Coupling and stacking order of ReS2 atomic layers revealed by ultralow-frequency Raman spectroscopy

TL;DR

This study uses ultralow-frequency Raman spectroscopy and first-principles calculations to reveal the coupling, stacking order, and unique interlayer phonon modes in atomically thin ReS2, challenging previous assumptions of layer decoupling.

Contribution

It demonstrates the presence of coupled and orderly stacked ReS2 layers through interlayer phonon modes, and characterizes their unique shear mode behavior and stacking order.

Findings

ReS2 layers are coupled and stacked orderly.

Distinct non-degenerate shear modes in bilayer ReS2.

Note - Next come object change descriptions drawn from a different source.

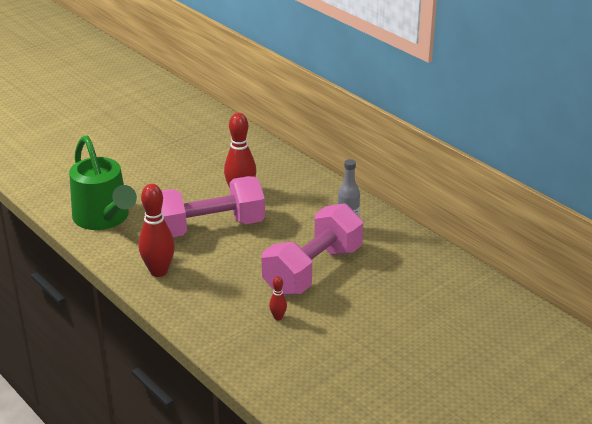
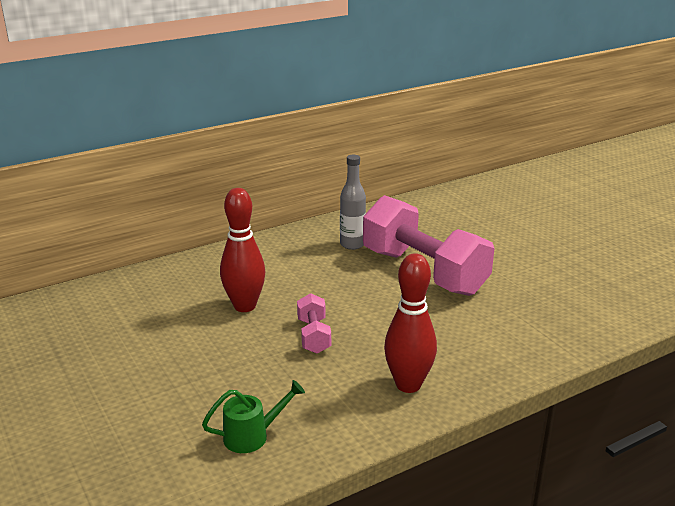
camera: 80 degrees left, 5 degrees down
(104, 218) = (252, 436): green watering can -> green watering can, size x0.45
(209, 227) = (313, 336): pink dumbbell -> pink dumbbell, size x0.44
(278, 317) = (510, 301): red bowling pin -> none

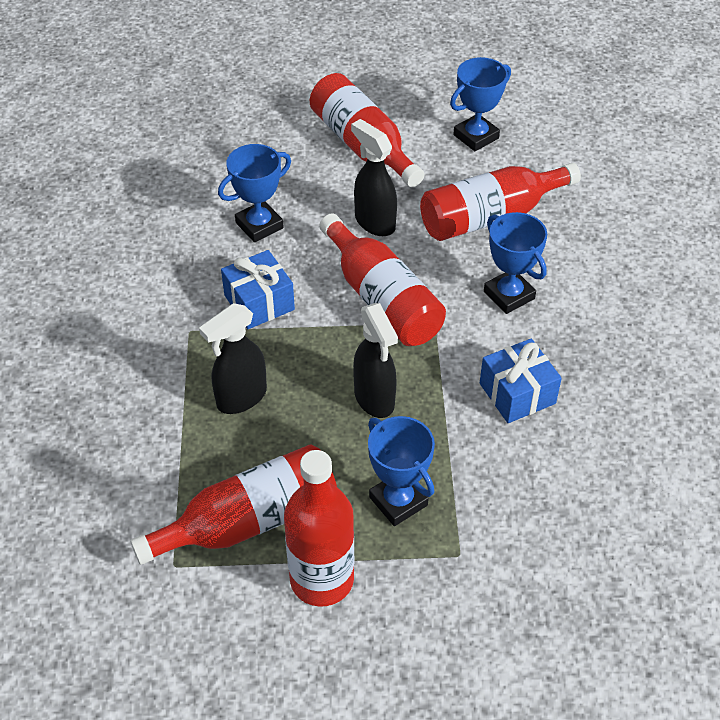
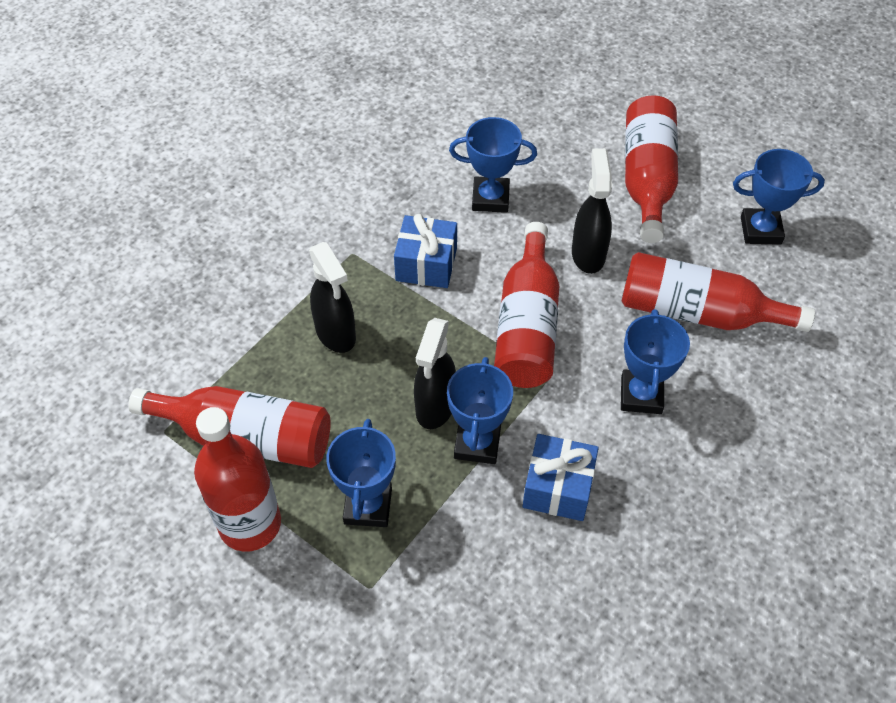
camera: 40 degrees right, 5 degrees up
(241, 398) = (336, 334): black spray bottle -> black spray bottle turned 120 degrees counterclockwise
(431, 403) = (477, 443): none -> blue trophy

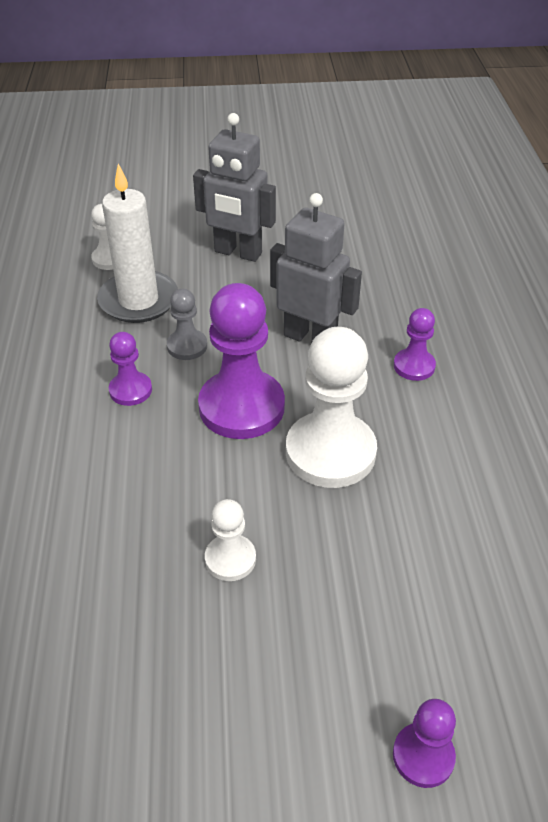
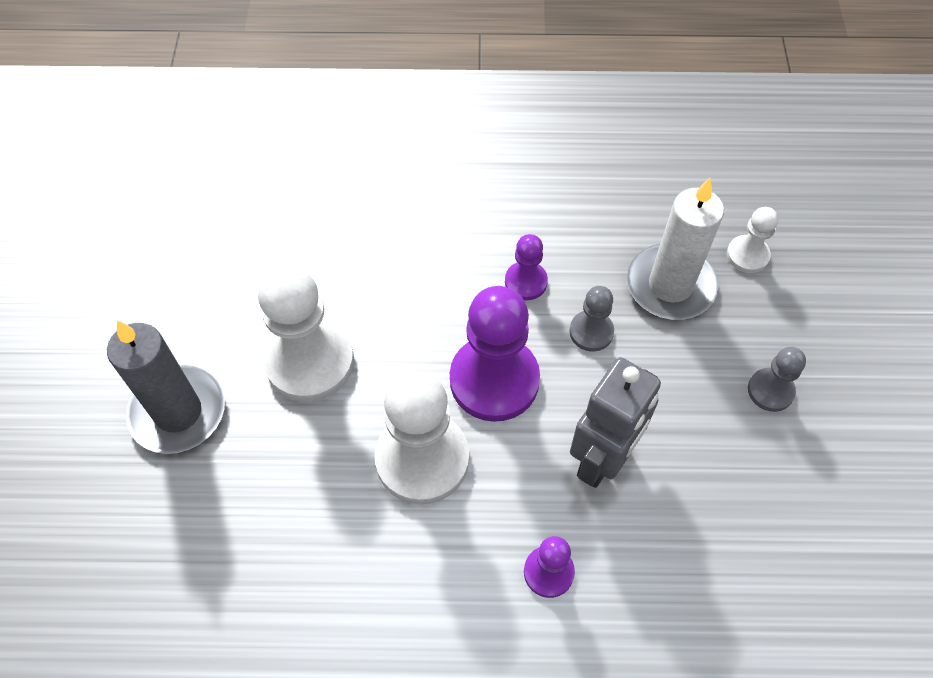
camera: 95 degrees right, 15 degrees up
(230, 559) = (309, 361): white pawn -> white pawn, size x1.98
(238, 253) = (770, 391): grey robot -> grey pawn
(309, 687) = (178, 412): none -> grey candle
(423, 756) = (102, 487): purple pawn -> none

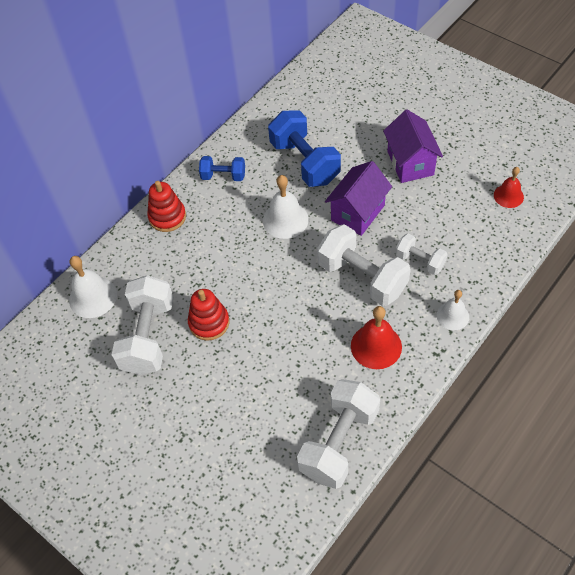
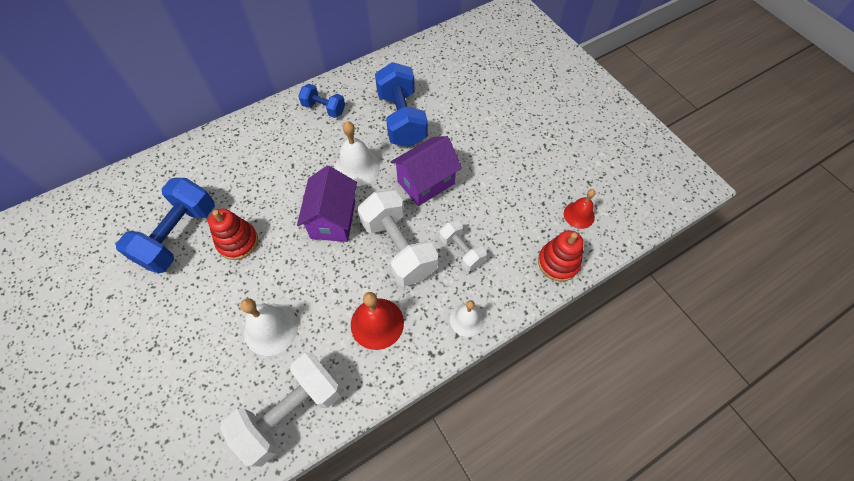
camera: 15 degrees right, 5 degrees up
(93, 297) = (154, 181): white bell -> white bell (271, 329)
(148, 336) = (179, 235): white dumbbell -> blue dumbbell
(167, 217) = (256, 129): red stacking toy -> red stacking toy (558, 262)
(410, 163) = (498, 151): purple house -> purple house (333, 219)

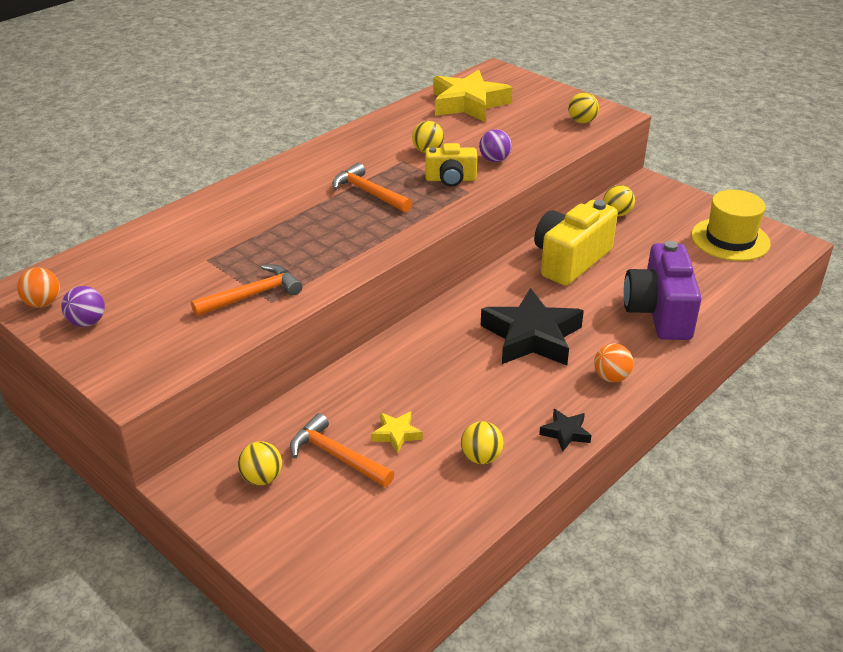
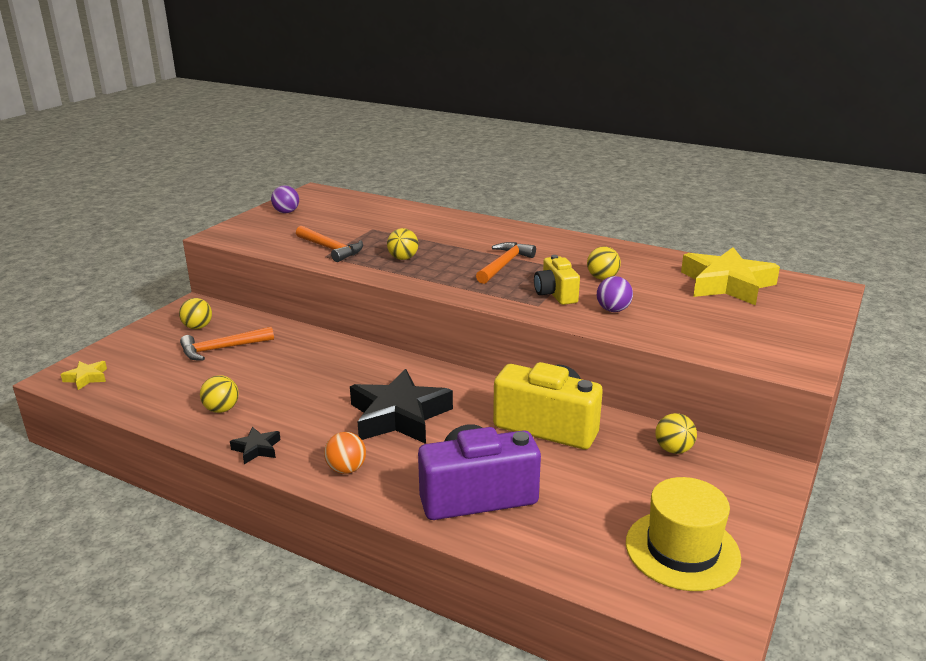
camera: 75 degrees right, 10 degrees down
(43, 303) = (304, 198): orange ball -> none
(336, 456) = (221, 349): orange hammer -> orange hammer turned 135 degrees counterclockwise
(396, 434) = (248, 368): yellow star -> yellow star (86, 378)
(582, 121) = (756, 349): yellow ball -> yellow ball (403, 258)

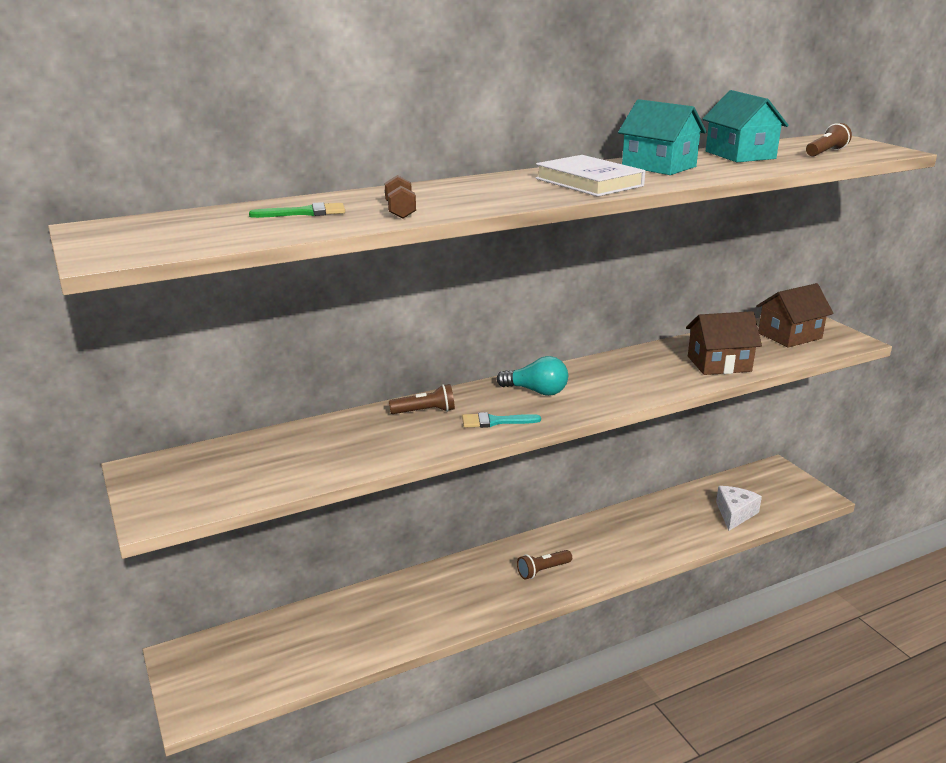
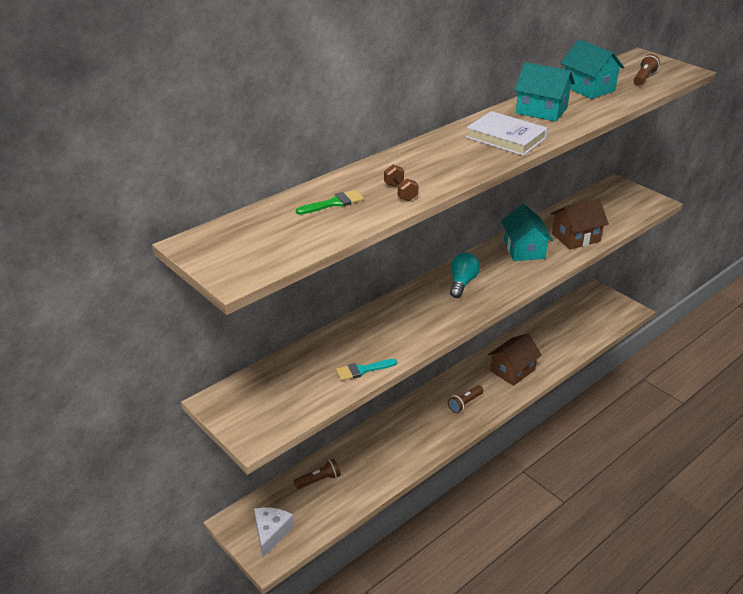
camera: 15 degrees left, 10 degrees up
(425, 411) = (393, 314): brown flashlight -> brown flashlight (319, 480)
(495, 421) = (447, 315): turquoise brush -> turquoise brush (362, 370)
(536, 391) = (462, 283): turquoise light bulb -> turquoise light bulb turned 75 degrees counterclockwise
(640, 368) = (524, 249): none -> turquoise house
(734, 513) = (579, 333): white cheese -> white cheese (271, 533)
(789, 336) = (613, 203): brown house -> brown house (512, 370)

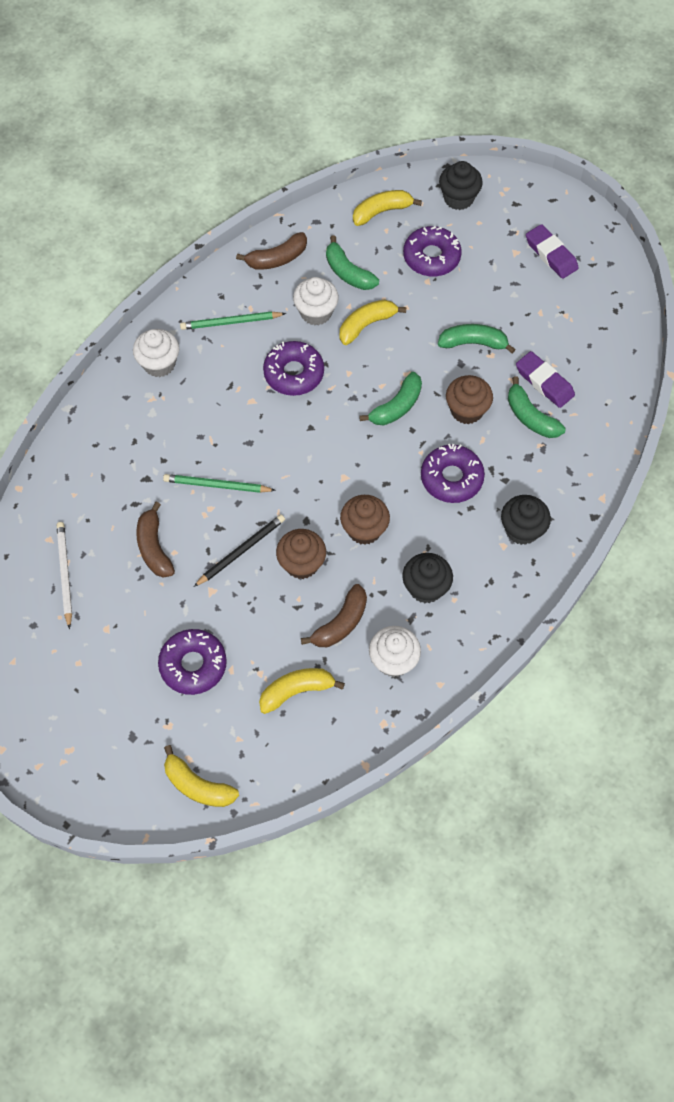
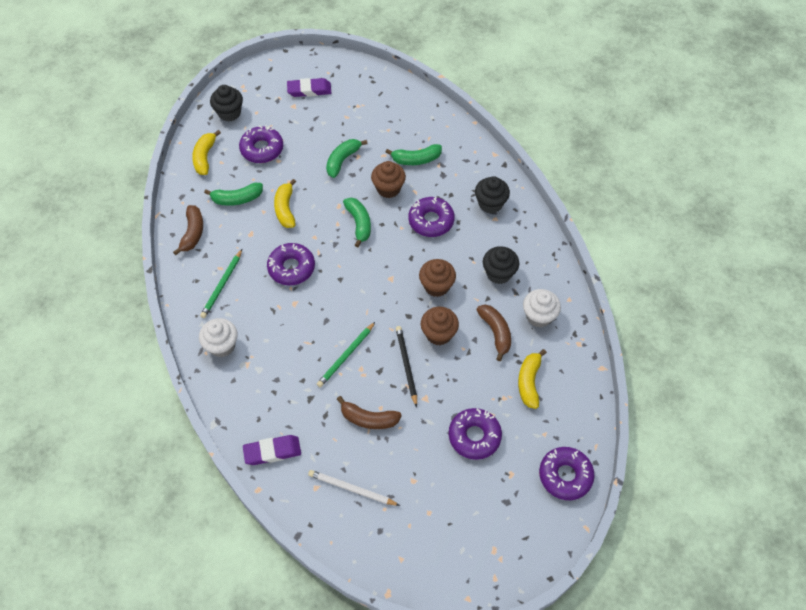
camera: 60 degrees left, 5 degrees down
(198, 785) = (565, 475): yellow banana -> purple donut
(316, 312) = (254, 232): white cupcake -> none
(544, 382) = (397, 140): purple eraser -> purple eraser (272, 451)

First-principles calculations match observed interlayer phonon frequencies.

Abstract

We investigate the ultralow-frequency Raman response of atomically thin ReS2, a special type of two-dimensional (2D) semiconductors with unique distorted 1T structure. Bilayer and few-layer ReS2 exhibit rich Raman spectra at frequencies below 50 cm-1, where a panoply of interlayer shear and breathing modes are observed. The emergence of these interlayer phonon modes indicate that the ReS2 layers are coupled and stacked orderly, in contrast to the general belief that the ReS2 layers are decoupled from one another. While the interlayer breathing modes can be described by a linear chain model as in other 2D layered crystals, the shear modes exhibit distinctive behavior due to the in-plane lattice distortion. In particular, the two shear modes in bilayer ReS2 are non-degenerate and well separated in the Raman spectrum, in contrast to the doubly degenerate shear modes in other 2D materials. By carrying out comprehensive first-principles calculations, we can account for the frequency and Raman intensity of the interlayer modes, and determine the stacking order in bilayer ReS2.